Washington, Jun 26: The United States reported more than 39,000 new coronavirus cases on Thursday, its highest-ever single-day count as the government relaxed restrictions and is downplaying the threat of the deadly virus.

According to the Washington Post, experts believe there is a troubling lack of consistent, unified messaging from President Donald Trump and Vice President Mike Pence. They have downplayed the danger and denigrated effective disease defences such as mask-wearing, testing, and social distancing.

Churches, beaches, and bars are filling up with people and so are hospital beds, the report said.

The counties home to Dallas, Phoenix, and Tampa all reported record-high averages on at least 15 straight days in June.

The hardest-hit states are California, Texas, Florida and those that thought they had the virus under control, like Utah and Oregon.

"I think the politicians are in denial," said Kami Kim, director of the Division of Infectious Disease and International Medicine at the University of South Florida.

The chief of the Division of Pediatric Infectious Diseases at the University of Utah Health, Andrew T. Pavia, is of the view that the push to reopen quickly even as cases climb sends a dangerous and inaccurate message.

"On the one hand, you get messages from politicians and the business community that we have to go, go, go and open up," he said. "On the other hand, you're seeing epidemiological indicators that we still have to be very careful."

"It's cognitive dissonance," he added.

The Trump administration has tried to downplay the rising number. Pence called concerns about another surge of infections "overblown," the product of media "fearmongering."

Some governors have followed the administration's lead, blaming rising caseloads on more testing.

Testifying before a congressional committee this week, Anthony S. Fauci, the nation's top infectious-diseases expert, said the new cases were "a disturbing surge" spurred by community transmission rather than testing.

"That's something I'm really quite concerned about," Fauci said. "A couple of days ago, there were 30,000 new infections. That's very disturbing to me."

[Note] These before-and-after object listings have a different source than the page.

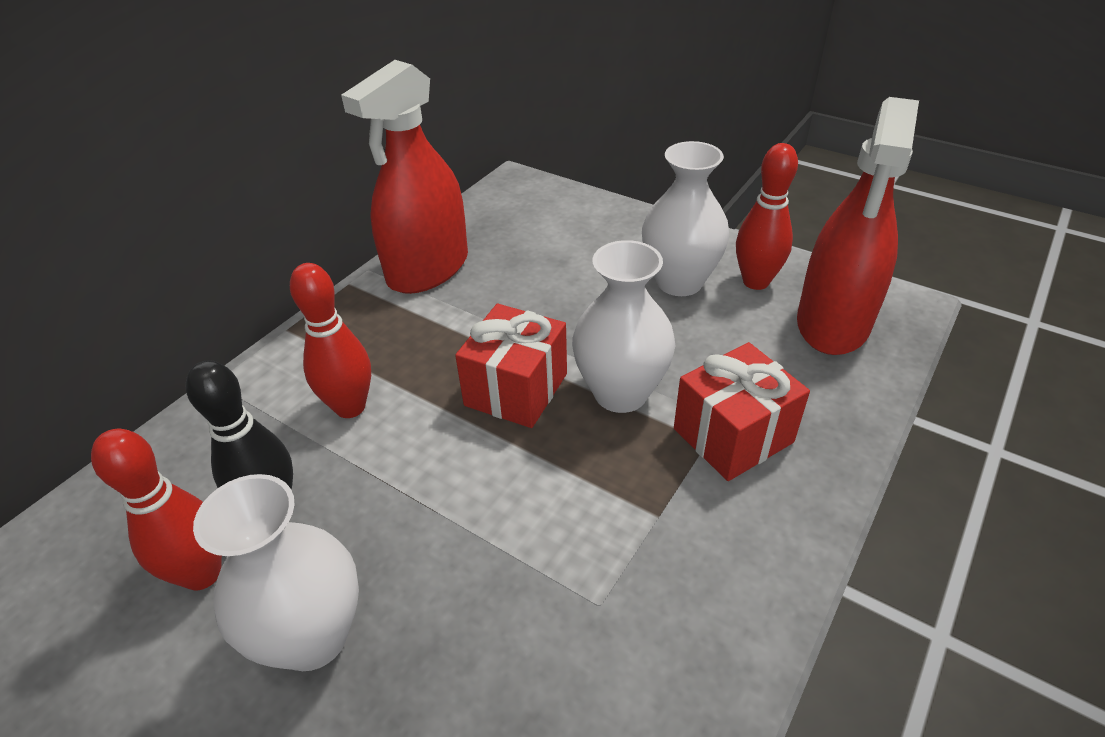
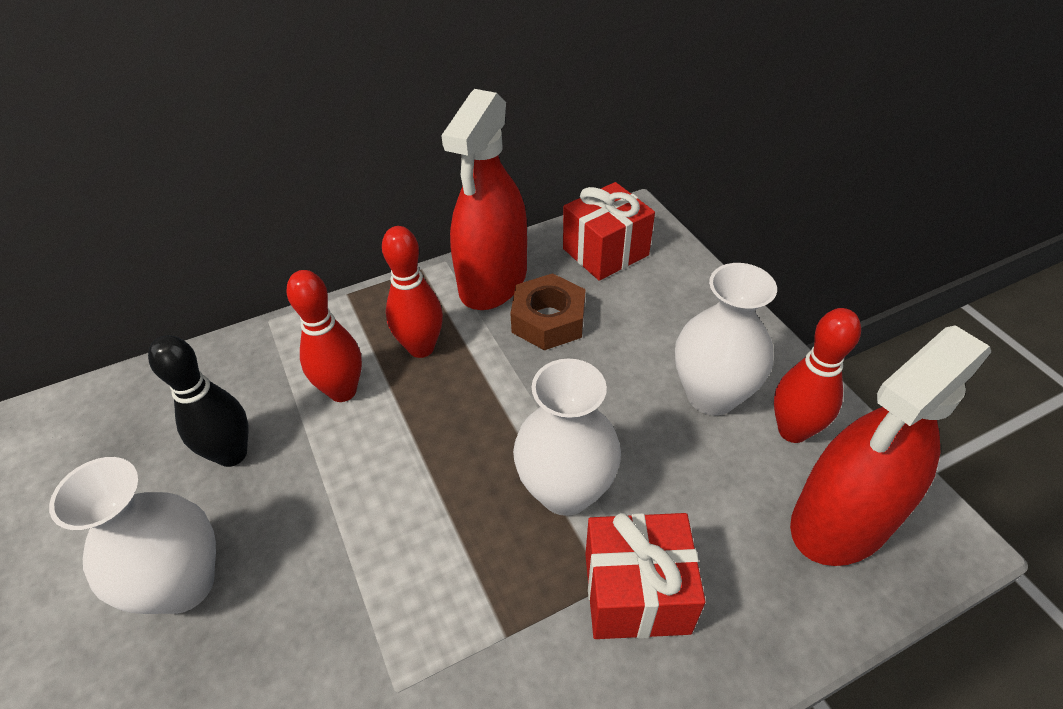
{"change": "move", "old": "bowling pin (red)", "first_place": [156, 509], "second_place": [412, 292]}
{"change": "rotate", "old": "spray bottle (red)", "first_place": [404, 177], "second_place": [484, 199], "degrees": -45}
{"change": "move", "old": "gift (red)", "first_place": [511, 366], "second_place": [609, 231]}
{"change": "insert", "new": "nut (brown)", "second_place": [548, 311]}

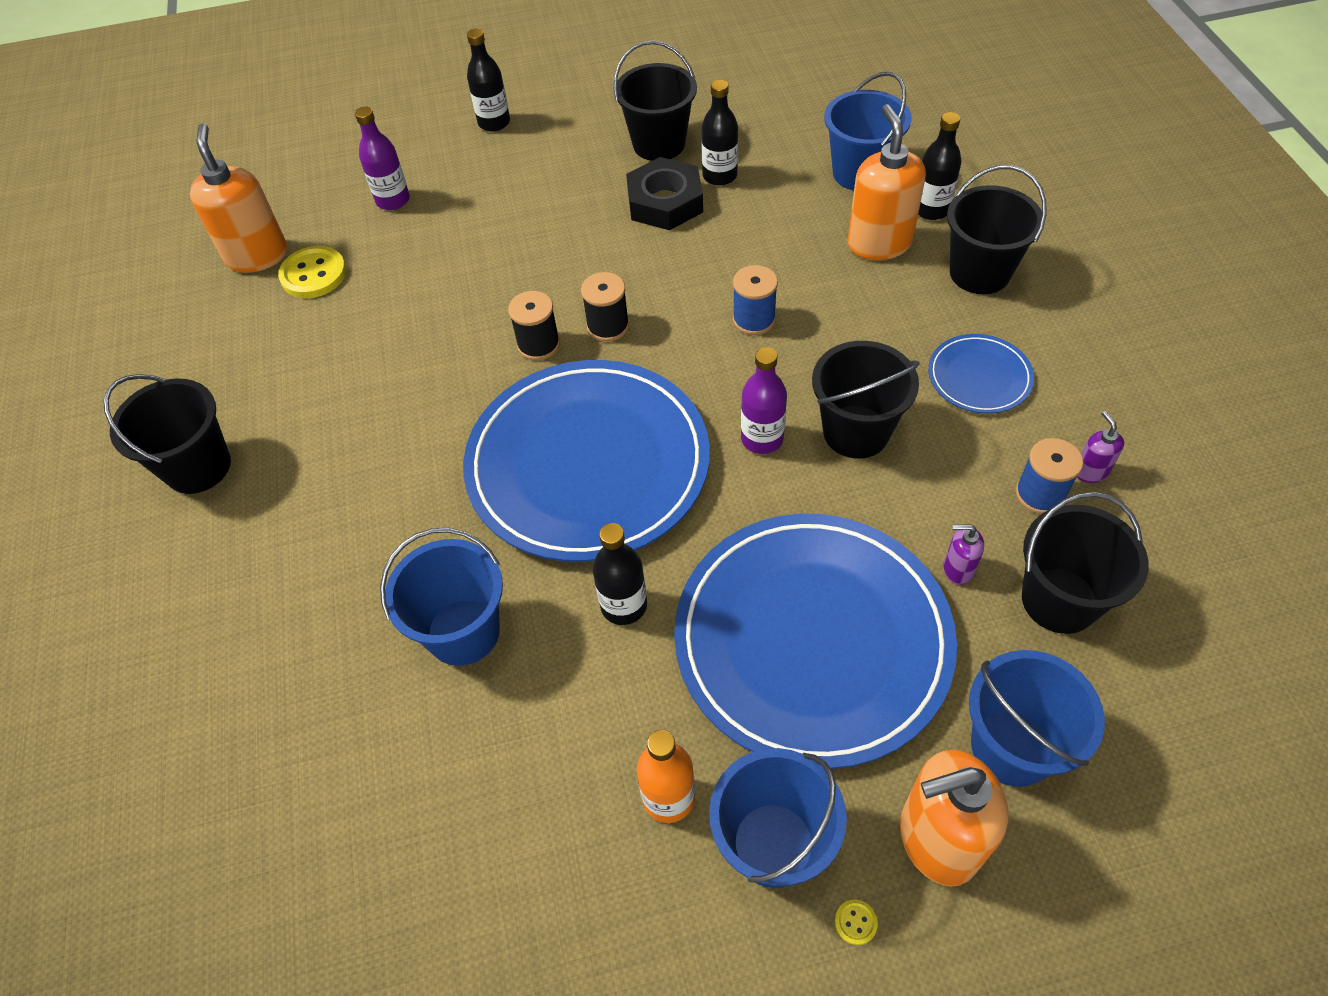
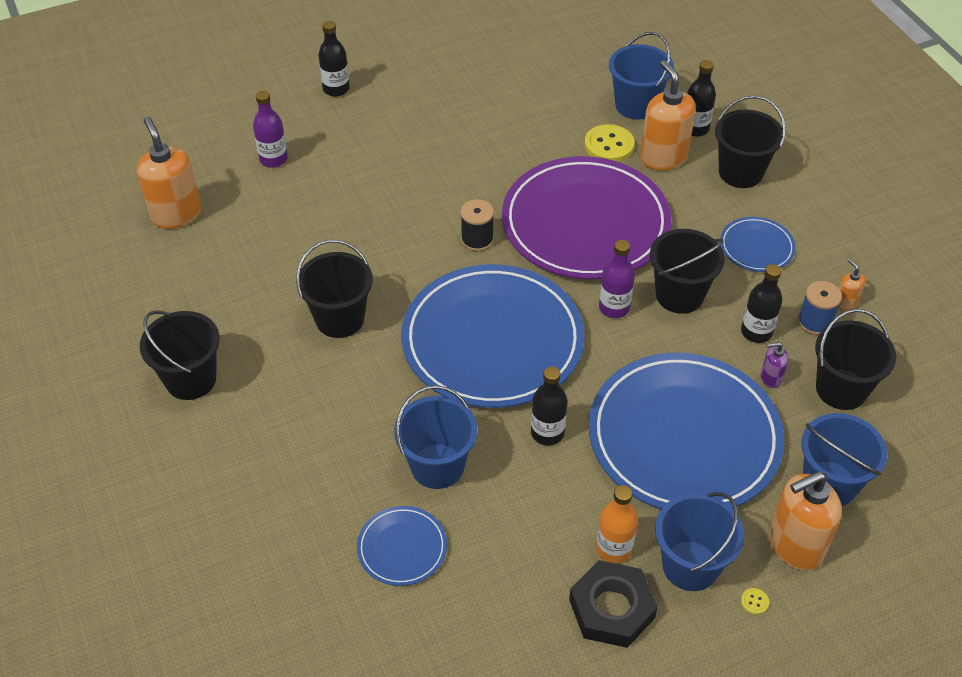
{"change": "move", "old": "button (yellow)", "first_place": [312, 272], "second_place": [609, 143]}
{"change": "delete", "old": "spool (black)", "first_place": [534, 326]}
{"change": "move", "old": "bucket (black)", "first_place": [655, 100], "second_place": [334, 289]}
{"change": "move", "old": "nut (black)", "first_place": [664, 193], "second_place": [613, 604]}
{"change": "move", "old": "bottle (black)", "first_place": [719, 133], "second_place": [761, 303]}
{"change": "replace", "old": "spool (blue)", "new": "plate (purple)", "first_place": [755, 300], "second_place": [586, 217]}
{"change": "recolor", "old": "soap dispenser (purple)", "new": "soap dispenser (orange)", "first_place": [1100, 447], "second_place": [851, 285]}
{"change": "insert", "new": "plate (blue)", "second_place": [402, 546]}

Several states like Arizona, Arkansas, the Carolinas, Mississippi, Tennessee, Texas and Utah have recently reported new highs in the number of coronavirus patients hospitalized.

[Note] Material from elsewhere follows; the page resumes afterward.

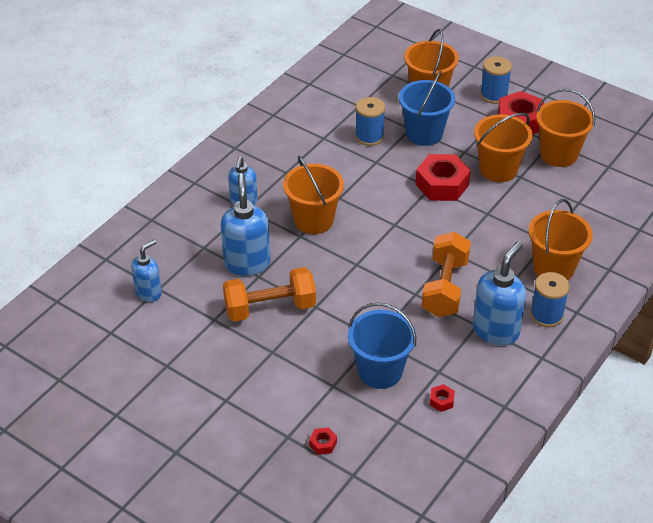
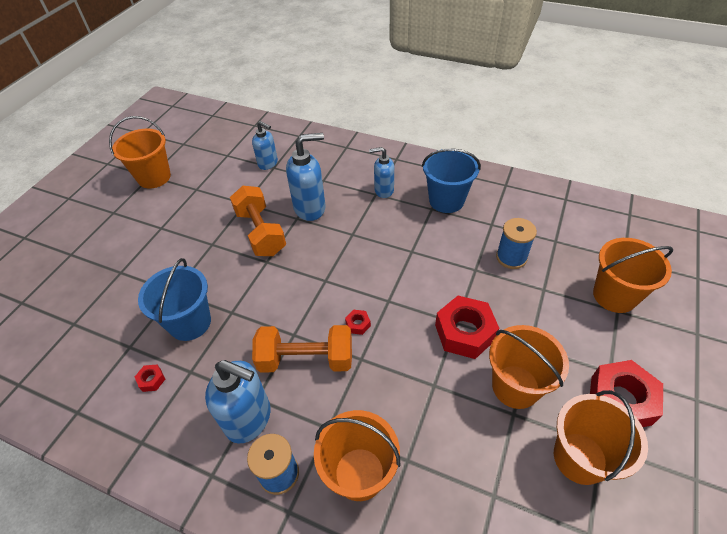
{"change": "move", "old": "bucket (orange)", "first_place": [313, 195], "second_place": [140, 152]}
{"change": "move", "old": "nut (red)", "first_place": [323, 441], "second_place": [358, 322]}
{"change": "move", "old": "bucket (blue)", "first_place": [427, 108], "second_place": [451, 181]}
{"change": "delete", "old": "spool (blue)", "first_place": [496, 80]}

"We're seeing a 40 per cent increase in the last two weeks in hospitalizations," said Dallas County Judge Clay Jenkins (D), the jurisdiction's top elected official. "We're by far at our record numbers, and we're at record numbers in north Texas. Houston is at a record, the state is at a record." The Texas Medical Center in Houston, a massive medical complex, reported Thursday that 100 per cent of the beds in its intensive care unit are occupied.